Museu do Megalitismo, em Mora
Créditos / Câmara Municipal de Mora

Em Mora, trabalhando pela memória e pela cultura, um novo Museu

Que longe me sinto do centro do mundo – que hoje é a vila de Mora. Ou será a cidade de Almada, embandeirada de futuro? (Embora pudesse ser também a ilha de Cuba, nesta hora difícil, mas também ela vestida de futuro. Comece, então, por regressar a Carlos Puebla.

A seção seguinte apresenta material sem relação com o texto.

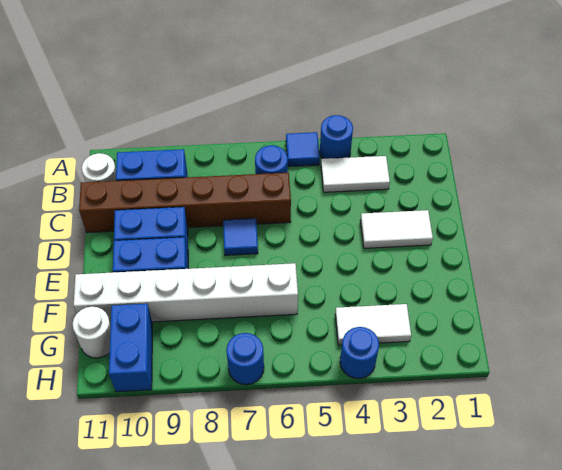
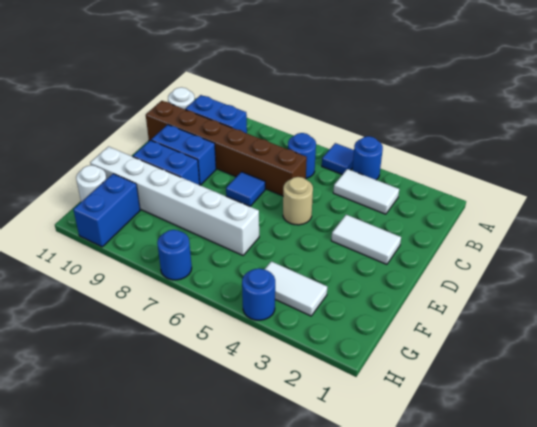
none -> tan round brick D5 level 1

Que longe me sinto de Mora. E como me apetecia estar perto. Porque visitaria, com gosto, além do famoso Fluviário, o Museu do Megalitismo, inaugurado há poucos meses, e que parte da reabilitação da antiga estação de Mora, a que se juntaram dois novos edifícios. Leia-se a informação disponível: «Construído de raiz, o espaço museológico de 750 metros quadrados acompanha a modelação do terreno, e integra três espaços representativos do quotidiano das populações: a Vida, a Morte e a Contemplação. Aqui, o visitante é acolhido por um filme em 3D, que retrata a vida num povoado neolítico, e nos faz viajar no tempo. As diferentes mesas interactivas permitem ao visitante aceder à informação sobre as peças expostas, algumas com mais de seis mil anos, descobrir como se fazem as escavações e partir à descoberta do maravilhoso mundo do megalitismo. No percurso, o visitante ter-se-á deixado surpreender pela presença inusitada de um homem em tamanho real a fazer placas de xisto… As mais de cem peças expostas, cedidas maioritariamente pelo Museu Nacional de Arqueologia, são provenientes das dezenas de escavações arqueológicas que, no Concelho de Mora, tiveram início em 1914, com Vergílio Correia, de que resultou a obra El Neolítico de Pavía, editada em 1921.»

Andando pelo concelho – o que faz sede –, convém já agora não esquecer que, a 10 de Dezembro, há a XXII Prova de Vinho Novo, em Cabeção. Além do circuito das tascas e adegas, inclui animação musical. Outras razões de monta para se manter na terra: (re)visitar Pavia, para contemplar a insólita Anta – Capela de S. Dinis e com o fito na Casa-Museu desse admirável pintor que foi Manuel Ribeiro de Pavia (1907-1957), artista que nunca se quis alheio aos destinos do seu povo e do Alentejo e cujas relações com o movimento neo-realista e com os seus protagonistas, na literatura e noutras artes, são bem conhecidas.

Só bons motivos para dar um salto a este concelho alentejano, onde se continua a trabalhar em prol do desenvolvimento sociocultural das populações.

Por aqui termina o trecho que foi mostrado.